あくまで私の目線ですが、最初は「私は〇〇教の信者」という目をされていたように感じましたが。最後には「いや~、〇〇医院さんの見方が今までと変わった」とおっしゃっていました。

「有名だから行っていた」とも言っていましたが、“有名”って何だろうと思います。当院は、テレビやラジオ、新聞で一切宣伝はやっていませんし、市内に看板は一つたりとて掲げていません。上越市内で開業前に診療していたこともなく、そういう意味では一番“無名”なのだと思います。
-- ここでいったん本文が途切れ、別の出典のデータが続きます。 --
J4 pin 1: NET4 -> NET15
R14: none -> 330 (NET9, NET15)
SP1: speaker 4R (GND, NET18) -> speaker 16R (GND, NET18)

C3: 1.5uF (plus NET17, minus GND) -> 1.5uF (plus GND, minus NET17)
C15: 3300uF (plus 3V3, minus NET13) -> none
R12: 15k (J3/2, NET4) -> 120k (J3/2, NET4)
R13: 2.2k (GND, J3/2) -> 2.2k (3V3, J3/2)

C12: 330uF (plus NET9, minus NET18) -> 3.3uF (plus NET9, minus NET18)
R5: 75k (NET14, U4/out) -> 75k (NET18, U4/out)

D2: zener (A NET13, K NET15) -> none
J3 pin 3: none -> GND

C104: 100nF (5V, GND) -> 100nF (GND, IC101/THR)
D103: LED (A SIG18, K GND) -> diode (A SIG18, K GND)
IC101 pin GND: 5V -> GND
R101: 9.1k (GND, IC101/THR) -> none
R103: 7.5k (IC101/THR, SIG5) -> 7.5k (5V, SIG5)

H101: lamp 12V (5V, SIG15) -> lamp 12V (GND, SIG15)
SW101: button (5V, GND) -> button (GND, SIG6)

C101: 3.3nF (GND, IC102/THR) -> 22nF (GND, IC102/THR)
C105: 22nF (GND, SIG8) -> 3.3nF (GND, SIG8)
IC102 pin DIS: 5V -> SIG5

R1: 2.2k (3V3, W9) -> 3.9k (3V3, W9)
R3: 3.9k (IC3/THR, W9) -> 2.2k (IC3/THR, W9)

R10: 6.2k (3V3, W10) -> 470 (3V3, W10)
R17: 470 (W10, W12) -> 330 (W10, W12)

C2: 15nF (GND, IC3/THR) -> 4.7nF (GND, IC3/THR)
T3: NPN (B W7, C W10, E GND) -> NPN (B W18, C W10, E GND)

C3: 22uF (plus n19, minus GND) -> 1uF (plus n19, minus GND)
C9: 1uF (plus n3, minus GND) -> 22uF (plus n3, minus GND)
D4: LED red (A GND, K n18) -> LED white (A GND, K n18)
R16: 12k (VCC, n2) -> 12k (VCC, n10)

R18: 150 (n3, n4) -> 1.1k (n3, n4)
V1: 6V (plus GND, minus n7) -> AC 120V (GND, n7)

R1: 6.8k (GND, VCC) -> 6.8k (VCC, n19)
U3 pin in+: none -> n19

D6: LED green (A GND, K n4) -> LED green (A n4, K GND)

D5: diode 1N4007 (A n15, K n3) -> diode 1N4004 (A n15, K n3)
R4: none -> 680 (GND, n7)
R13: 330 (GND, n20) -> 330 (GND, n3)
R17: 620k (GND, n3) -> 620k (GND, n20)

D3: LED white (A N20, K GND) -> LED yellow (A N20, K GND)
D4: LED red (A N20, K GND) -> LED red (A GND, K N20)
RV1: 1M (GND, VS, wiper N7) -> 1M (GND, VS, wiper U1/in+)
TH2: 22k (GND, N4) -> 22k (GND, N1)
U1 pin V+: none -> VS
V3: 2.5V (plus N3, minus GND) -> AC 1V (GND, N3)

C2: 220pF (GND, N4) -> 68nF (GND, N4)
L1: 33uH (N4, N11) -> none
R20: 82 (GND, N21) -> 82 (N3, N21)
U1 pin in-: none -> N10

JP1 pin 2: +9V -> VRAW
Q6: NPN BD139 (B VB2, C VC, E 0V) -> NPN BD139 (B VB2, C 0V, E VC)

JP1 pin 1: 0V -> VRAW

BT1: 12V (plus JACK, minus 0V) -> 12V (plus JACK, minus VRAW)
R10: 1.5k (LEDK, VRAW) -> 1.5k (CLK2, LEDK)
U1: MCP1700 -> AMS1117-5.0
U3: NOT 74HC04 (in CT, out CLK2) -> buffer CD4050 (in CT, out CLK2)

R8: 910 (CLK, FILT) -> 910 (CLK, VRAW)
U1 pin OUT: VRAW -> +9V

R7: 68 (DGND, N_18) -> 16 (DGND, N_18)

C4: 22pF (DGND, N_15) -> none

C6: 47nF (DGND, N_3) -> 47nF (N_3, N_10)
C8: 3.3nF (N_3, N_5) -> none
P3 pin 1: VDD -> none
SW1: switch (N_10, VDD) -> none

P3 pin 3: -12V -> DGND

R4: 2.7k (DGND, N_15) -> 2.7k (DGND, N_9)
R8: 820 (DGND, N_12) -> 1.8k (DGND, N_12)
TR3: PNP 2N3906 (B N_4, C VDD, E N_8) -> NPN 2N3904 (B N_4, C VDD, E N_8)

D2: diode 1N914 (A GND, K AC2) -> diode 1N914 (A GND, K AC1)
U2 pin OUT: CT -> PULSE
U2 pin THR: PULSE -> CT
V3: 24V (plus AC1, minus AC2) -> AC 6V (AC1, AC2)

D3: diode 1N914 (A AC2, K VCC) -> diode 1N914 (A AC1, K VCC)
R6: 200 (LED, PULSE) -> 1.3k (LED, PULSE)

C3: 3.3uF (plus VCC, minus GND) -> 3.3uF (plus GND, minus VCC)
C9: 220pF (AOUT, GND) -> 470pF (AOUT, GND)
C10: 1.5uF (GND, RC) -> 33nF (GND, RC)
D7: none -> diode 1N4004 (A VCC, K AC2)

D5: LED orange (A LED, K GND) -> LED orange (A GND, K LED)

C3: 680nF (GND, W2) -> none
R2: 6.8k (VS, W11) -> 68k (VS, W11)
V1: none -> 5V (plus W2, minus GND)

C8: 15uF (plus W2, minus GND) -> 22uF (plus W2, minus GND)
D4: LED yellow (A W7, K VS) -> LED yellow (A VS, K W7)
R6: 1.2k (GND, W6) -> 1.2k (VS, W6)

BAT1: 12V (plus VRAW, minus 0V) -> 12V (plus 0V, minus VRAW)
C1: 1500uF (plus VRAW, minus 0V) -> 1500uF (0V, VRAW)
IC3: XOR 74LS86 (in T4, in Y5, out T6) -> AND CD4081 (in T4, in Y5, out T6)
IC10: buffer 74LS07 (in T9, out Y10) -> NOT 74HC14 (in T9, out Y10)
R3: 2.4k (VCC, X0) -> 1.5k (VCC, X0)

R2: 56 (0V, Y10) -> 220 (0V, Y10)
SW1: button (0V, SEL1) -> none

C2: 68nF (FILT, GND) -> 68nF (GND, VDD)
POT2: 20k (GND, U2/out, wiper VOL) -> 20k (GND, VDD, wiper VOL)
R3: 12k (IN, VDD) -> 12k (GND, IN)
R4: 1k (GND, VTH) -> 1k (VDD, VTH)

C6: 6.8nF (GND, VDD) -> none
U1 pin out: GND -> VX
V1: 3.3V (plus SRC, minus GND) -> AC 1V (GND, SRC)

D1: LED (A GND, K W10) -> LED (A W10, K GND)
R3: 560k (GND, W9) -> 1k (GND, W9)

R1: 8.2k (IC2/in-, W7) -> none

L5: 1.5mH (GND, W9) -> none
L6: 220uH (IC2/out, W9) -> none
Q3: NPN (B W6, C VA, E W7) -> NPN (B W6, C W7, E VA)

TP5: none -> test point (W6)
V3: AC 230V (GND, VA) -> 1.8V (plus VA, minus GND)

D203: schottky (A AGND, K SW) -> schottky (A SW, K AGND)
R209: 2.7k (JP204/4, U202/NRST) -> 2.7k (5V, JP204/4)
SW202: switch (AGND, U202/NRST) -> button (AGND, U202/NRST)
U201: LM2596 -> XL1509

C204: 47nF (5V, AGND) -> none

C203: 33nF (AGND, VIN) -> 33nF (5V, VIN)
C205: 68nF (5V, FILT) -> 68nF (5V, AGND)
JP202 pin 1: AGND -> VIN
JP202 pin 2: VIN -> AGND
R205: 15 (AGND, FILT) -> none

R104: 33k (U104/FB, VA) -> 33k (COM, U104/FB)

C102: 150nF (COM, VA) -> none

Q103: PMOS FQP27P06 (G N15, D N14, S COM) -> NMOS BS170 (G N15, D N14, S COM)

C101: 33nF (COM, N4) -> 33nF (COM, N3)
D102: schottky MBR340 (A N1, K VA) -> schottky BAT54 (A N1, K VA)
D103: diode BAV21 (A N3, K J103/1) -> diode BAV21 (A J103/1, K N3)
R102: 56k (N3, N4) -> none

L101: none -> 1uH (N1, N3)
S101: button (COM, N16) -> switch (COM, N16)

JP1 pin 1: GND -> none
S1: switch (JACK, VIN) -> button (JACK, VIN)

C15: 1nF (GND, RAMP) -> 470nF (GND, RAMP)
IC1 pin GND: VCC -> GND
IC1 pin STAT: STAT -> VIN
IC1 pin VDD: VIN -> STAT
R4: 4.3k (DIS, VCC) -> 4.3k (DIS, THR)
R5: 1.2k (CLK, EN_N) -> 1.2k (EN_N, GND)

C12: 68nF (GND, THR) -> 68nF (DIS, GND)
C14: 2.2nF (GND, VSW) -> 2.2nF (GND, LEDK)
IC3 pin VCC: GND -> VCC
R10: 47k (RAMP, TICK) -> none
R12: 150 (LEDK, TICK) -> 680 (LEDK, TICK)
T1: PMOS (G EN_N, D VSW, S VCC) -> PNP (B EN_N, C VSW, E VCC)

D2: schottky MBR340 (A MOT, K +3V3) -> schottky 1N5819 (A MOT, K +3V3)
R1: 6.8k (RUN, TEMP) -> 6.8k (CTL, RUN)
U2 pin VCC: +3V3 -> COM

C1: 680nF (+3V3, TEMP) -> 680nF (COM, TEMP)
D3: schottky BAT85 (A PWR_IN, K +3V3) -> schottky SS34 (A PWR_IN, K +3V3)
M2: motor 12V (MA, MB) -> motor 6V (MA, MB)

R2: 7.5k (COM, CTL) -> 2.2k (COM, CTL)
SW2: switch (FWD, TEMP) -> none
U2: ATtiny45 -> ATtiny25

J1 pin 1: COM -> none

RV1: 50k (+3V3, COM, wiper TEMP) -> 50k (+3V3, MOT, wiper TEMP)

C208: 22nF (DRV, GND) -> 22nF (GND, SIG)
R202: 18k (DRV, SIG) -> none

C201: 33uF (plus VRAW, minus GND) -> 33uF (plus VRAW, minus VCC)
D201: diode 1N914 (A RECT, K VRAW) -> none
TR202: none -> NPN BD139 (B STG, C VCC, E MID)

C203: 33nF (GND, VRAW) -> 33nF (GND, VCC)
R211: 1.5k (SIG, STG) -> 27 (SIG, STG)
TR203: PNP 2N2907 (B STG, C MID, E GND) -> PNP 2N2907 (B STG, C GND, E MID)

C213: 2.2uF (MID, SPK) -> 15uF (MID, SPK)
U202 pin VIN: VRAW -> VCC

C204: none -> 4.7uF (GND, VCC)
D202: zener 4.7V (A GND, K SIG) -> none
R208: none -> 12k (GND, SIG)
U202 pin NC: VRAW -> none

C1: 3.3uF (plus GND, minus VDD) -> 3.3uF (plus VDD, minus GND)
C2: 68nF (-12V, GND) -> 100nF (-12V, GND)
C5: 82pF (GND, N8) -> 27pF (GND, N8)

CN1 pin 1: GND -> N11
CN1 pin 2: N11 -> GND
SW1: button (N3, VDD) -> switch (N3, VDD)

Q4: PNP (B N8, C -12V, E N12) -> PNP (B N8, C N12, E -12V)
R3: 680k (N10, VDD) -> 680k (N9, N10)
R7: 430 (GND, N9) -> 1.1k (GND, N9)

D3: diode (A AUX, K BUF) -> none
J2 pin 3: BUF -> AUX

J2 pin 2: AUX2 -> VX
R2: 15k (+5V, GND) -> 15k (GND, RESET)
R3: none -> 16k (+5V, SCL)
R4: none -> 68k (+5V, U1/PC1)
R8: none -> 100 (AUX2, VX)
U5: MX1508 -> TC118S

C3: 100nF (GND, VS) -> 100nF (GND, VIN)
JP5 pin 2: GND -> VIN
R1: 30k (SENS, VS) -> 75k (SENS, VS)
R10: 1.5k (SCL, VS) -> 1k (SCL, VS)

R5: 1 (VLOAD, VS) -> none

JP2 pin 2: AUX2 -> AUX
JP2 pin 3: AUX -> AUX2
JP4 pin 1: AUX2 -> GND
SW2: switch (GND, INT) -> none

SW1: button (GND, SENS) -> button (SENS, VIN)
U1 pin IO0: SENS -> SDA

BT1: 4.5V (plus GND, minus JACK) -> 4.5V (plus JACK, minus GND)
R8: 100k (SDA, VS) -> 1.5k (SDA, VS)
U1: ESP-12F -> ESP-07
自慢じゃないですが、待ち時間の長さは近隣の小児科では一番だと思います(汗)。でも医療のサービスは、キチンと診断し、適切に治療することにあると思います。根拠も示さず誤診をして、待ち時間が短いのだとしたら、本末転倒であろうと思っています。

この親御さんは、最後に「治って欲しいから時間を掛けるんですよね」と言って下さいました。私の真意と言うか、医療の本来の目的を思い出して下さったようです。

本の話題に戻りますが、老化現象の話題もありましたが、小児科に老化現象は有り得ません。老人が多く受診する内科ではあの薬、この薬と出されることもあるでしょうが、程度が軽ければ多少のことはおおらかにみてもいいと判断することも大切だということだと思います。

当院でも、発熱の原因がウィルスの可能性が高いと考えると、多くの親御さんが欲しがる抗生剤は出していません。咳や鼻も大したことがなければ、薬を出さず様子をみましょうというようにしています。

先日当院を初めて受診した別の患者さんも咳が長引き、4日毎にずっと通わされていました。これにも驚きました。当院は、風邪だと思えば「治ってきたら再診しなくていい」と言っていますし、ぜんそくと診断されれば、2週間、1か月などとなるべく来なくていいように配慮しています。

私には、ネットの記事で一番衝撃的だったのは「妥当な治療だと思うのは1%くらい」ということでした。この筆者は前医の99%の医療が必要ないと判断しているのです。ただ、私が驚いたのは、「よくぞ言って下さった」ということに対してです。

食物アレルギーで相談に来られる患者さんは、県内各地、つまり新潟や長岡、他の市からも来られますが、妥当と思うのは1%くらいかもしれません。

一昨日、昨日と書いている小児ぜんそくはもう少しパーセンテージは良いですが、相変わらず“風邪”、“気管支炎”と誤診されていることも多く、アトピー性皮膚炎もその多くが“乳児湿疹”と誤診されていて、軟膏の使い方も9割以上はガイドラインに沿っていないと思います。

この本の筆者はれっきとしたドクターです。会ったことはありませんが「仲良くなれそう」だと思いました。この本をいつか買って読んでみようと思っています。